Support of automatic parallelization with concept comprehension

doi:10.1016/S1383-7621(98)00016-2

Journal of Systems Architecture

Volume 45, Issues 6–7, January 1999, Pages 427-439

https://doi.org/10.1016/S1383-7621(98)00016-2 Get rights and content

Abstract

Current approaches to parallelizing compilation perform a purely structural analysis of the sequential code. Conversely, a semantic analysis performing concept assignment for code sections, can support the recognition of the algorithms that the code implements. This can considerably help the parallelization process, by allowing the introduction of heuristics and an extensive pruning of the search space, and thus enabling the application of more aggressive code transformations.
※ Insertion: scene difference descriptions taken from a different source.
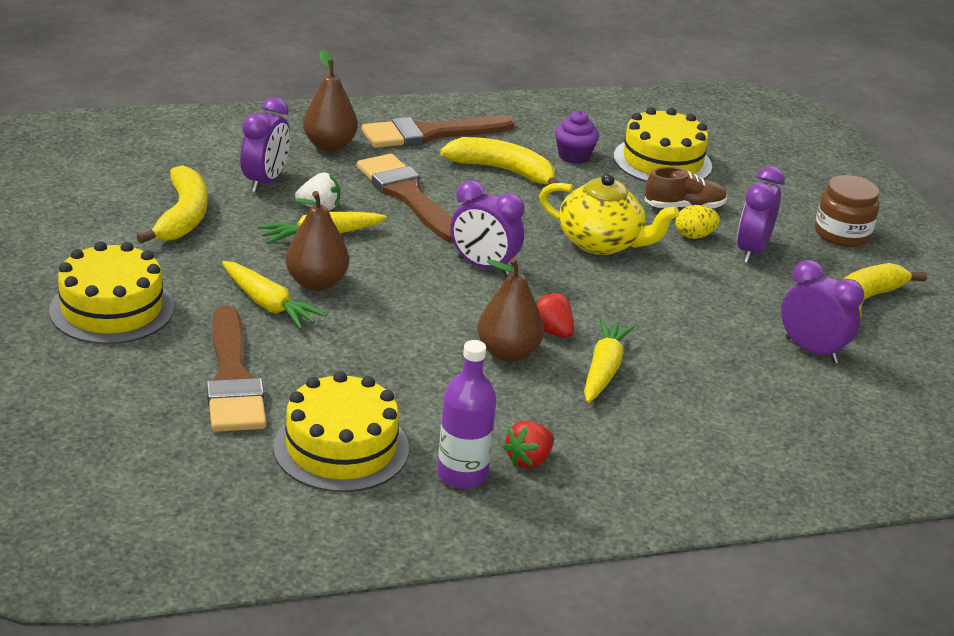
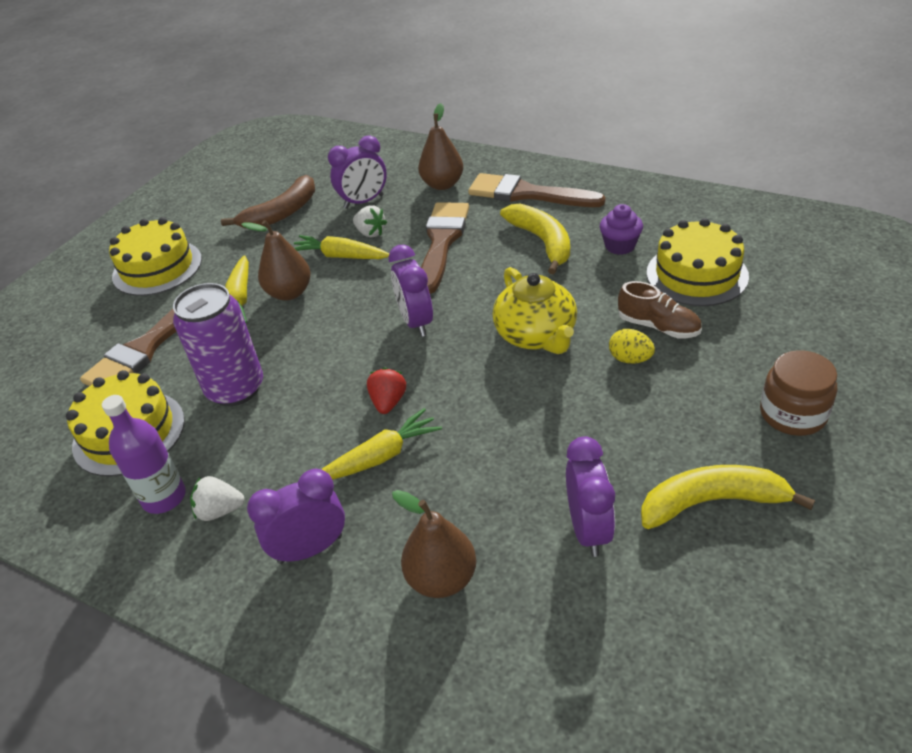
camera: 50 degrees right, 10 degrees up
(183, 216) = (281, 213): yellow banana -> brown banana
(393, 375) = (235, 389): none -> purple can
(508, 353) = (332, 406): brown pear -> brown pear (442, 578)
(528, 460) = (220, 510): red strawberry -> white strawberry
(751, 251) = (667, 396): purple clock -> purple clock (310, 549)

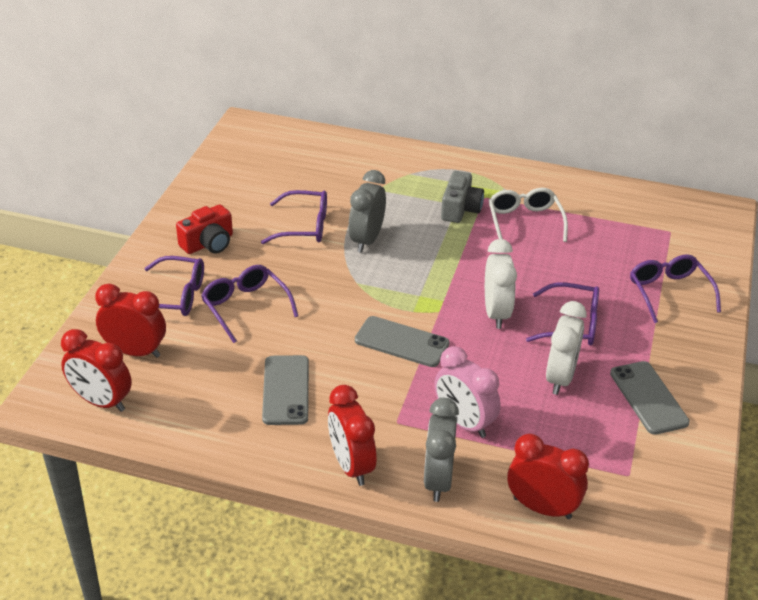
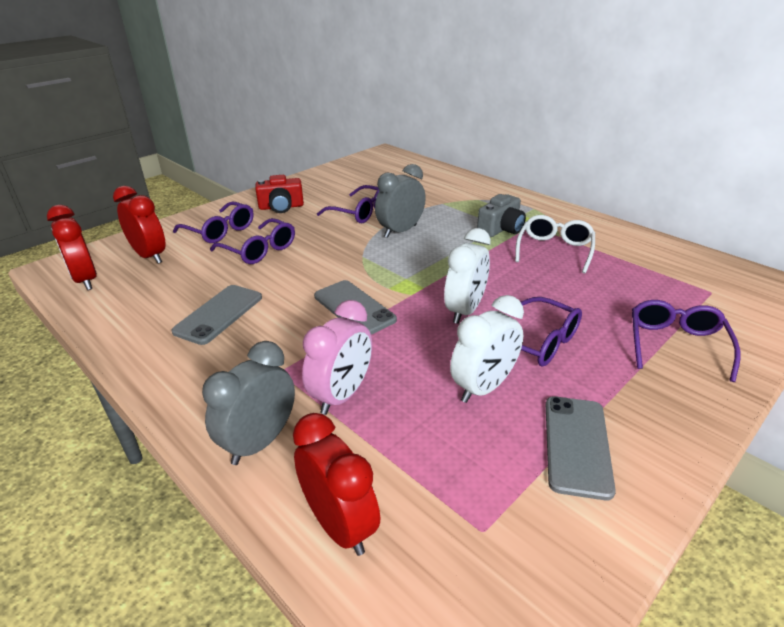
camera: 30 degrees right, 5 degrees down
(246, 307) = (259, 250): purple glasses -> purple glasses turned 135 degrees clockwise
(351, 466) = (197, 395): red clock -> none
(464, 423) = (342, 395): pink clock -> pink clock turned 135 degrees counterclockwise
It can play an important role in overcoming the current limitations to Automatic Parallelization. In this paper we discuss the applicability of concept comprehension to the parallelization process, and we present a novel technique for automatic algorithmic recognition we have designed and implemented. We are currently developing a reverse engineering tool supporting the translation of sequential Fortran code into HPF, which is based on the recognition technique we have developed. Its working criteria are illustrated and discussed.

Introduction

An important approach to the programming of parallel architectures is based on the (semi-)automatic transformation of sequential code, possibly augmented with parallelization directives, into explicitly parallel code. This method is not only useful for supporting the reuse of “dusty decks”, but has also important advantages when developing an application from scratch:

•
ease of design, development, verification and debugging of sequential code,
•
existence of several environments for the support of sequential programming, and
•
portability – the compiler performs the mapping from the sequential code to a code suited to a particular parallel target architecture, including machine-specific optimizations.

The main problem of this approach is the huge complexity of the search procedure for finding a close to optimal parallel version of a given sequential code, for a given target architecture.

If the target machine is a distributed memory architecture, the parallelization procedure can be thought as composed of the following conceptual phases.

•
Selection of a parallel execution model (defined by a spawning, communication and synchronization topology among processes);
•
selection of a data distribution across the processes defined in the execution model;
•
selection of a work distribution across the processes, and consequent code decomposition and assignment to processes (possibly with replications);
•
analysis and optimization of the communication needed by nonlocal accesses.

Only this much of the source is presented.